ごみ処理、他市に依頼 焼却炉中止/姫路
2010/04/13
ニュース
作業員10人が重軽傷を負う爆発事故の起きた姫路市網干区の複合施設「エコパークあぼし」の敷地内7カ所から高濃度の可燃性ガスが検出されたことで、姫路市は操業を始めたばかりのごみ焼却炉の運転を止め、ごみの搬入も中止した。
市内で出るごみの半分以上が焼却できなくなり、他市にごみ処理を依頼する緊急事態になった。市民にもごみ減量を呼びかけるという。
●振り切ったメーター
石見利勝市長は10日午前、前日発足した事故対策委員会を、自らを本部長とする事故対策本部に格上げして、会議を開いた。「市にとって危機的な状況。原因究明や安全対策に全力をあげる」と話し、午後には現地を視察した。
エコパークの敷地では、あちこちでマンホールのふたが開けられ、人が落ちないように三角コーンや折りたたみいすで囲われていた。
市によると、最初に高濃度のガスを検出したのは9日午後4時ごろ。健康増進センター東側の雨水排水のマンホールを調べたところ、ガス検査器具の針が爆発下限値を超えて振り切った。
10日未明までに、全64カ所のマンホール内を調べたところ、ごみ焼却施設北側約15メートルなど計7カ所で高濃度ガスを検出。他にも、濃度は低いが可燃性ガスを検出したマンホールが複数あった。
●どうなるごみ処理
市はごみ焼却炉2基の運転を停止するとともに、マンホールのふたを開けて、ガス濃度を下げる対策をとった。爆発の危険性はなくなったが、安全性にはまだ問題があるとして、ごみの搬入などエコパーク全体の立ち入りを禁止している。
市内で1日に出る可燃ごみは約500トン。そのうち、エコパークでは約300トンを焼却していた。
1日から同施設が操業を開始したことで、ごみ処理能力が高まったとして、市は市川美化センターの2焼却炉を停止して大規模改修を始めたところだった。
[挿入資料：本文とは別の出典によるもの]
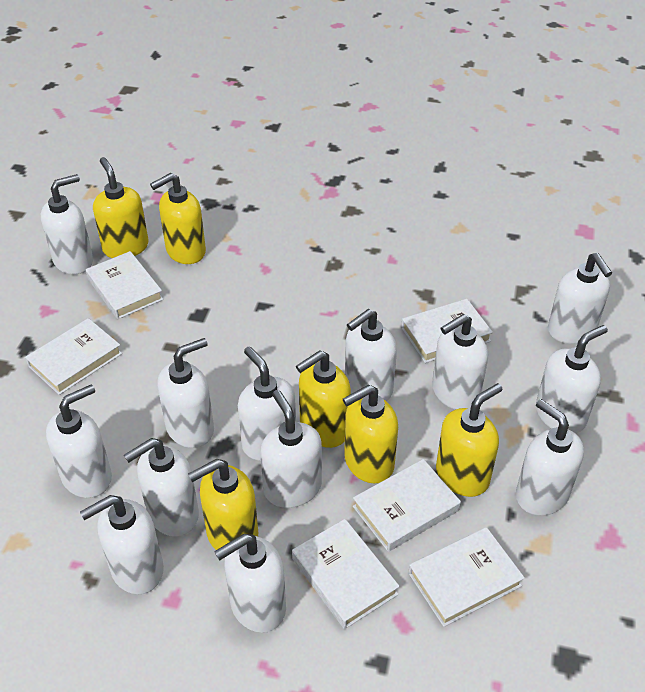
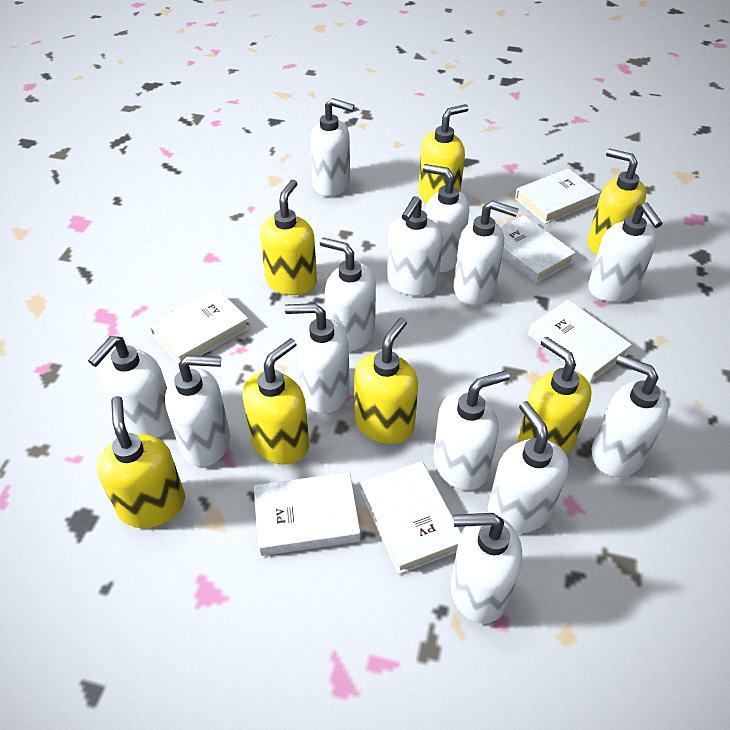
yellow soap dispenser: 6 -> 7

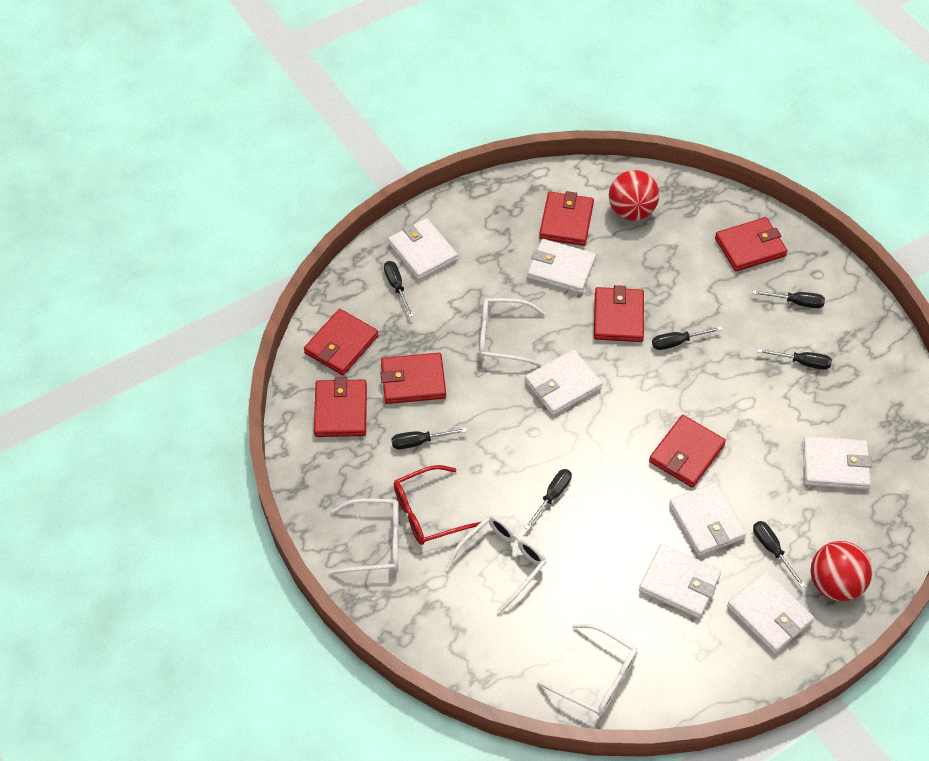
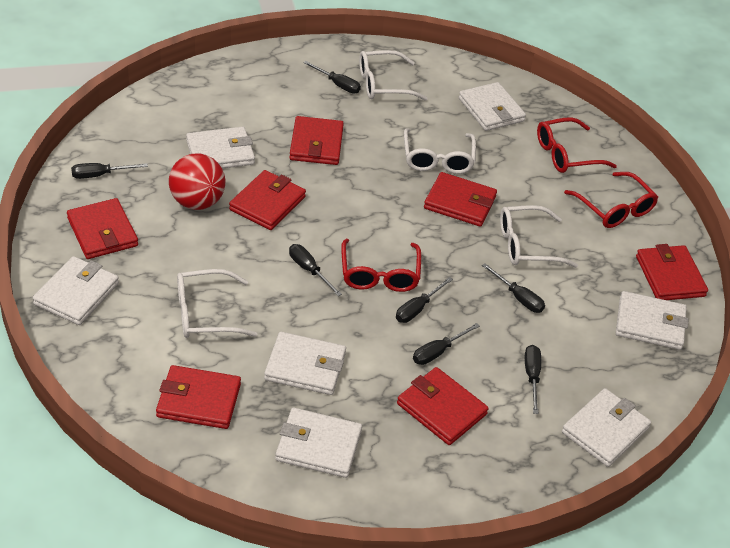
red ball: 2 -> 1
red glasses: 1 -> 3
現在使えるのは、焼却量が1日200トンの南部美化事務所だけ。エコパーク分のごみは、一時的に市川美化センターと南部美化事務所で保管するが、1日300トン増えると、この16日でいっぱいになる。市は県内の他市へごみの焼却を依頼する。
●早すぎたオープン
石見市長は対策本部の初会議で、「市民にごみ減量をお願いするビラを配布するなどして、協力を呼びかける」と話した。
記者会見では、事故原因が判明する前にエコパークあぼしの市民向け内覧会を開き、ごみ焼却施設の操業を始めたことについて「街の中にごみを積むわけにはいかないと思い判断した。延期すべきだった」と話した。
市の危機管理体制について問われると、「最悪のことを想定して事態に当たることができていない。責任は私にある」と反省した。